Q. My brother and his wife are a very hip couple living out West with their 10-year-old son.
He is a rocket scientist and she is an architect, but she doesn't seem to know what she is doing as a parent and resents any interference. She just says that she is trying to rear her child the way the native peoples did.
She breast-fed her son until he was 7, gave him only macrobiotic food for years and always had him sleep in their bed. My brother finally told her that the boy couldn't sleep with them any longer, but she refused to let him go, so now she sleeps with their son in his room.
In addition, she has never repainted the inside of their 100-year-old house and the old paint, which has lead in it, has probably caused their son's severe attention-deficit hyperactivity disorder. He is just learning to read after years of remedial classes.
What can be done?
A. You can't do much except listen to your brother, with love and understanding for him and as much as you can muster for your sister-in-law.

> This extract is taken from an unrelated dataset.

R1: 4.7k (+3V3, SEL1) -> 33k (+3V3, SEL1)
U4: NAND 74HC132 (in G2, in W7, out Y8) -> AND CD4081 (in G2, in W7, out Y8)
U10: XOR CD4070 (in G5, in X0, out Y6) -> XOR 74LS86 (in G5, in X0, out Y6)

But don't blame her for everything. If one person in a relationship is passive, the other will become more aggressive. Marriage, like nature, abhors a vacuum.
This hip couple deeply needs marriage therapy or at least a good parenting class. Without it your brother probably won't become the strong father every child needs and she won't find out why she is so afraid to let her son go.

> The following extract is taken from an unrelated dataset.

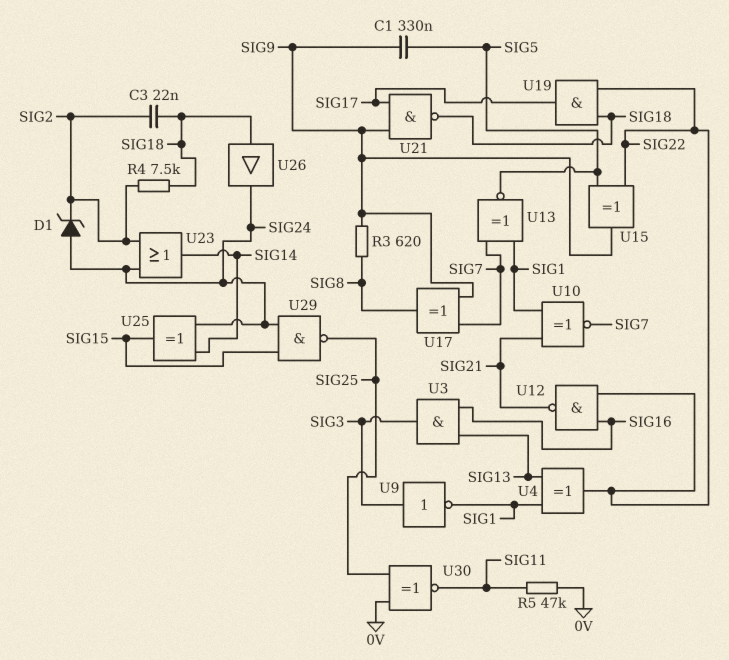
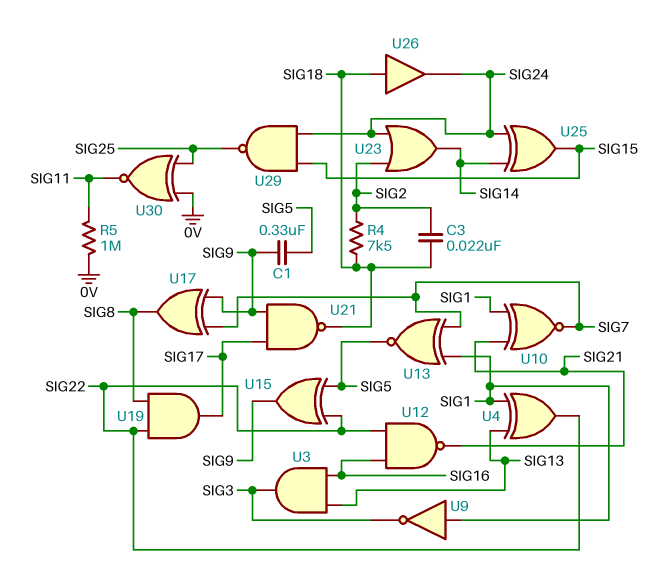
D1: zener (A SIG24, K SIG2) -> none
R3: 620 (SIG8, SIG9) -> none
R5: 47k (0V, SIG11) -> 1M (0V, SIG11)
U9: NOT (in SIG3, out SIG1) -> NOT (in SIG1, out SIG3)
U19: AND (in SIG18, in SIG22, out SIG17) -> AND (in SIG8, in SIG22, out SIG17)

Part of her fear, and her excessive, obsessive behavior, may be caused by her own innate anxieties. But she may also feel quite unloved, or she may feel guilty for working outside the house. The more time some mothers spend away from their children, the more they want to sleep with them at night, especially if they have only one child.
That's not the usual cause of the family bed, however.
Most parents get there simply because mattresses are much bigger than they used to be and because disposable diapers don't leak the way cloth diapers did. And, of course, it's easier for an exhausted mother to nurse her baby if she doesn't have to climb out of bed to get him and for the father to let him fall asleep on his chest afterward, instead of putting him back in his crib. It's so cozy.
Other parents deliberately choose to have a family bed for a year or two or even three, to strengthen the family bonds, and then find themselves stuck with it for two or three more years.
And then there are those few mothers, like your sister-in-law, who believe that a family bed is right and natural since that's what native people did.
The family bed does have an idyllic, back-to-nature sound to it, but primitive people probably slept in one bed because their huts were too small for two. Even in the Dark Ages, a typical home had only one bed -- a gigantic piece of furniture, heaped with buggy straw pallets, according to William Manchester's amazing book "A World Lit Only by Fire" (Back Bay; $15.95).
This bed not only accommodated the children, the parents, the grandparents and other live-in relatives but also the stranger who knocked on the door and needed a place to sleep.
The family bed is much more comfortable and hygienic today and a good idea if a child is sick or if he likes to climb into bed with his parents for some early-morning cuddles, but the child who sleeps with his parents all night, every night, may not learn how to fall asleep on his own for years.
A child should learn this basic skill in the early months, just as he should feed himself at a year, dress himself at 21/2 and make his bed at 3, no matter how badly he does these jobs. The more independent the child, the more confident he will be, which is particularly important for your nephew.
Few children are more aware of their shortcomings than those who have ADHD.
You can't do much about his attention deficit or his hyperactivity, but you can tell your brother that lead isn't the only cause of ADHD.
The British government sponsored a study on the effects of sodium benzoate and four yellow dyes on nearly 2,000 young children with startling results. Parents reported marked hyperactivity, even in normal children, although the scientists used only enough dye to color a teaspoon of frosting. You can read about this complex double-blind study online in the June issue of the prestigious Archives of Disease in Childhood.